A rate network example
The scale_firing_rate
parameter changes the performance of the network because of the temporal nature of spikes. To explain this, let us consider a simple two neuron, two layer network, with the weights indicated in parenthesis:
inp --(*1)--> A --(*2)--> B ---> output
First, let us consider the network with rate neurons. If we set the inp
to 1, neuron A
will recieve an input of 1, and thus it’s output firing rate will be 1. This value (1) is then fed through the connection from A
to B
, resulting in the input to neuron B
to be 2. Given an input of 2, the output firing rate of neuron B
would be 2, resulting in the network output of 2.

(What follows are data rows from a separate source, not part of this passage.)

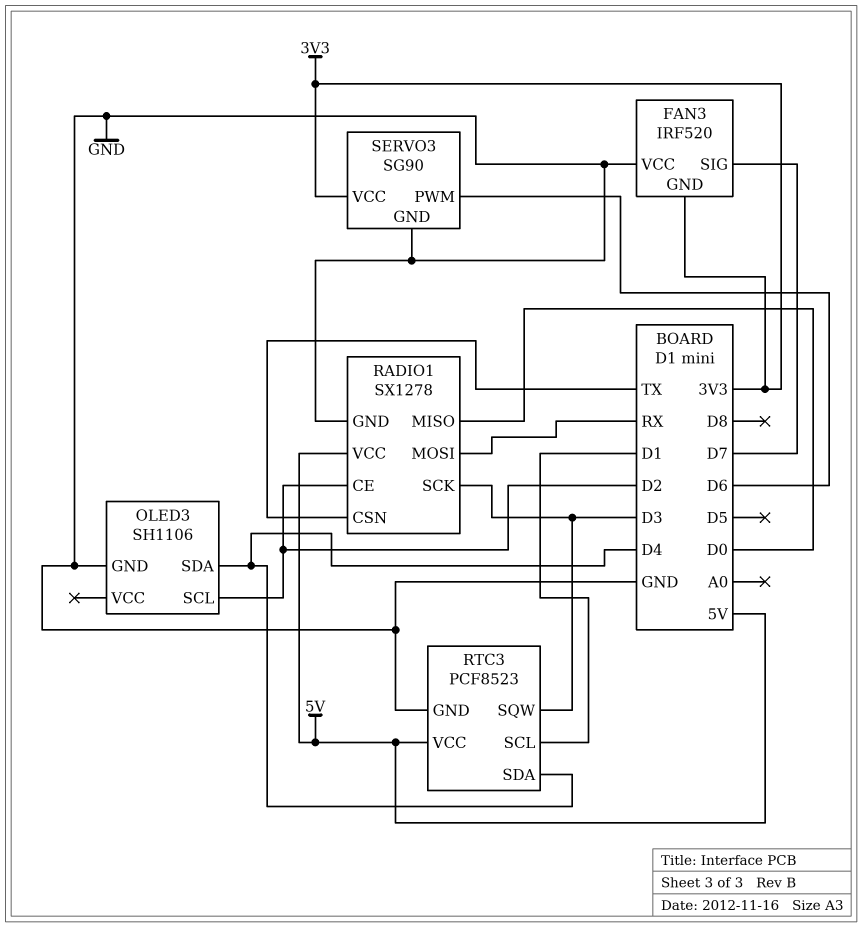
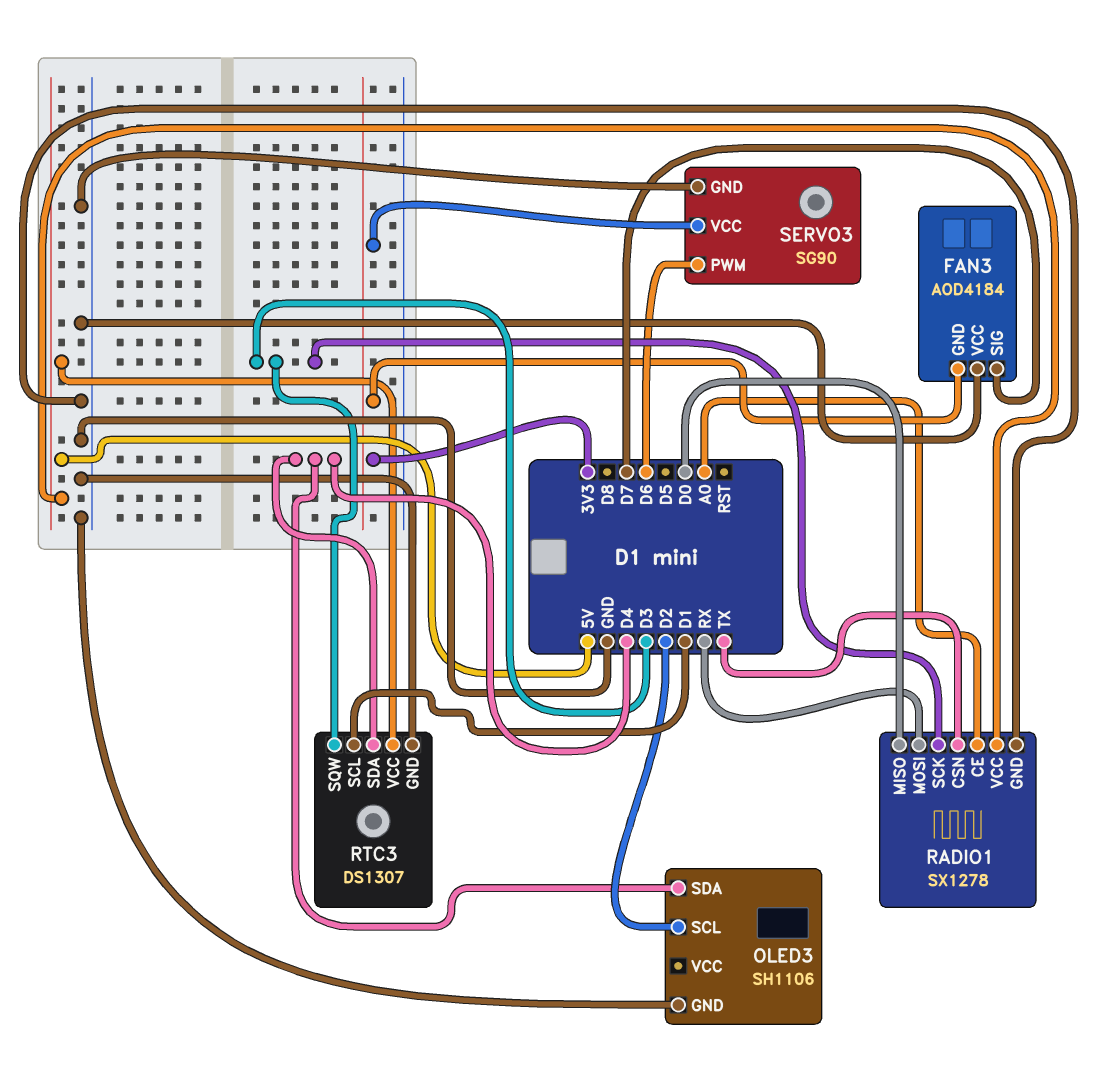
FAN3: IRF520 -> AOD4184
RADIO1 pin CE: D2 -> A0
RTC3: PCF8523 -> DS1307

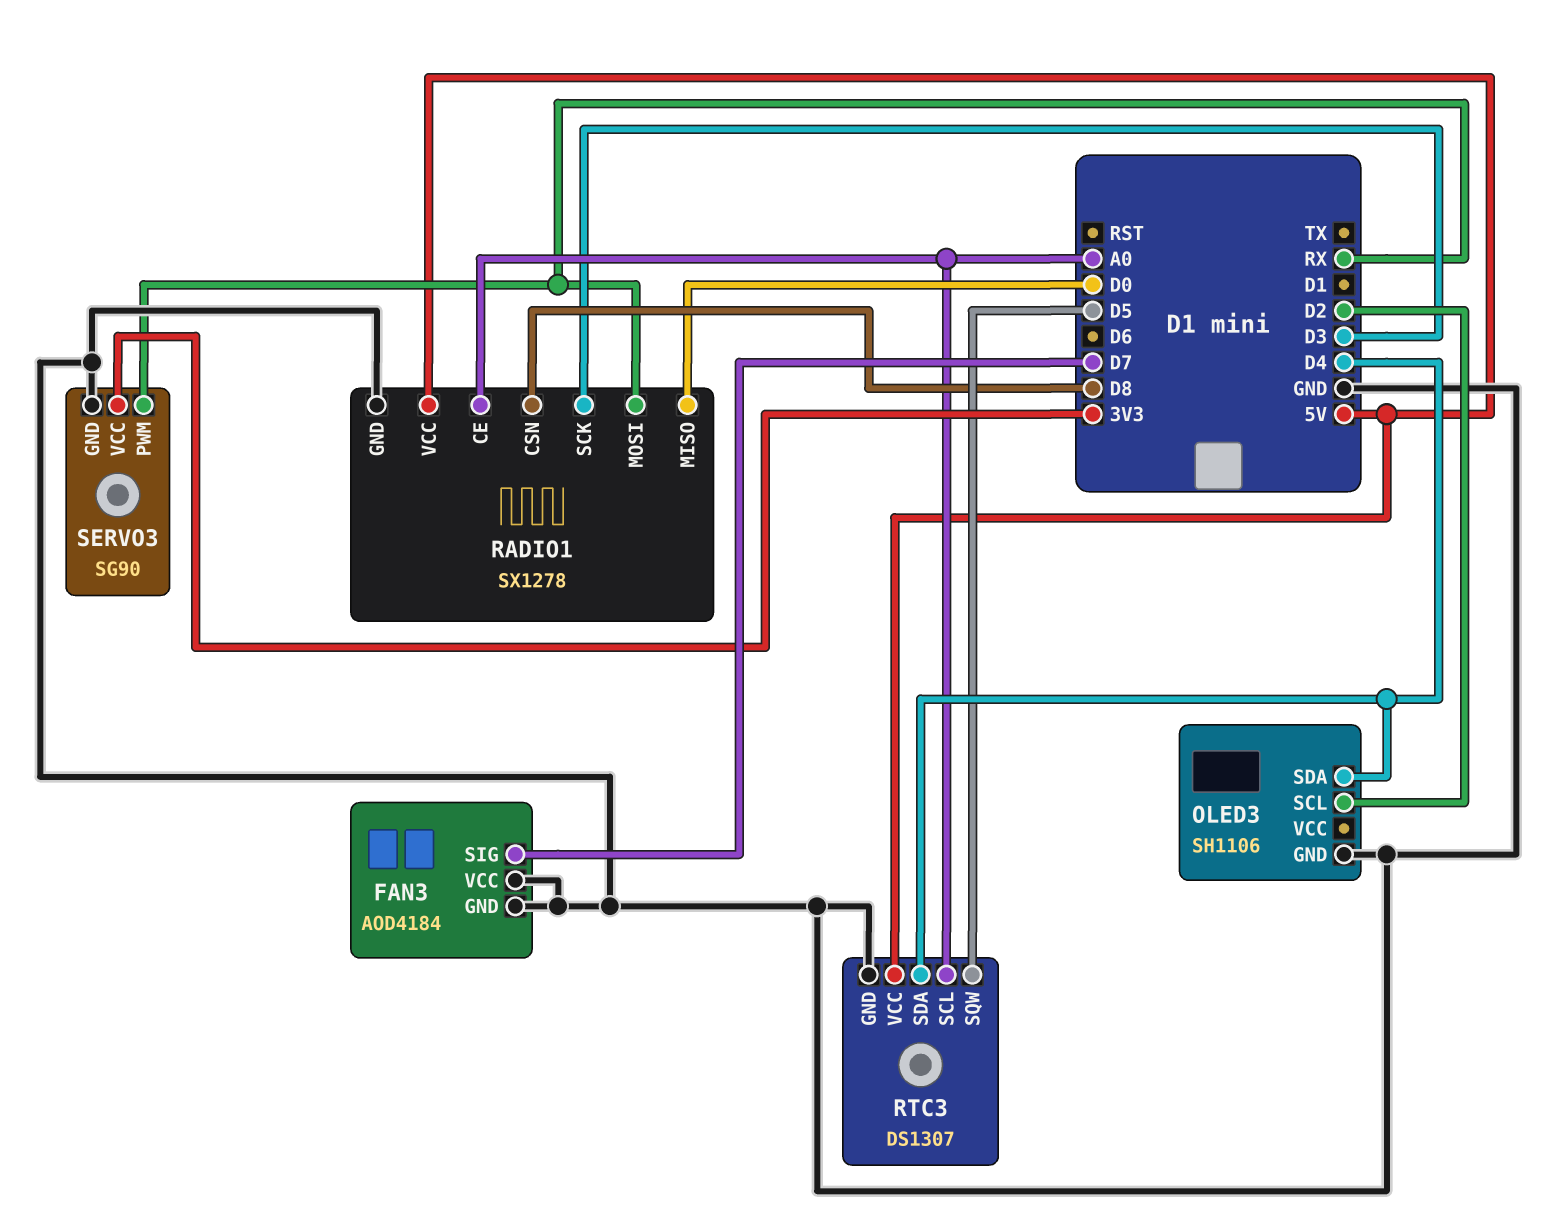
FAN3 pin GND: 3V3 -> GND
RADIO1 pin CSN: TX -> D8
RTC3 pin SCL: D1 -> A0
RTC3 pin SQW: D3 -> D5
SERVO3 pin PWM: D6 -> RX

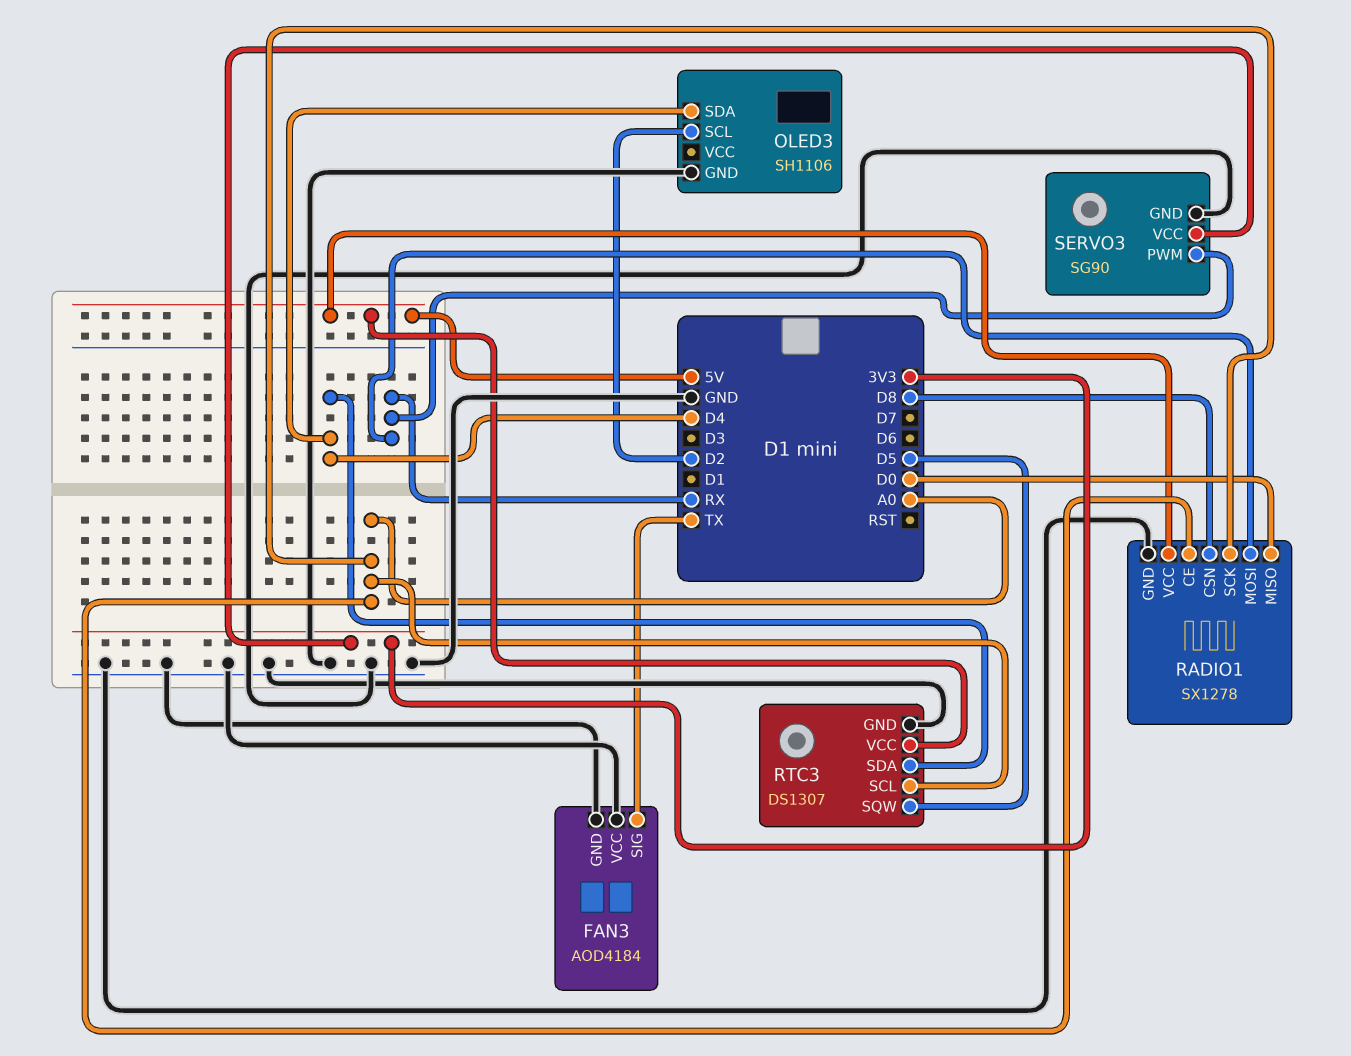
FAN3 pin SIG: D7 -> TX
RADIO1 pin SCK: D3 -> A0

Before we move on to the spiking neurons, let us now run the rate network over time, using the same constant input of 1. What we expect the outputs of each layer to be at each timestep would be (note: this assumes no propagation delay to simplify the example):
t: dt 2dt 3dt ... ndt
inp: 1 1 1 1
A: 1 1 1 1
B: 2 2 2 2
Now, because the network is running over time, we need some way of evaluating the network output. One method for doing this is to average the network output over a window of time. Another method for evaluating the network output is to simply choose a specific time t
(e.g., the last timestep of the simulation) to read the output. For the rate neurons, both of these methods produce identical results.
The spiking network example
Now, let us convert the neurons to spiking neurons. The neuron activation logic for the SpikingRectifiedLinear
neuron can be found here, and I’ll be using it as a guide to demonstrate the behaviour of the spiking model. Note that the neuron activation logic allows for multiple spikes to appear in one timestep.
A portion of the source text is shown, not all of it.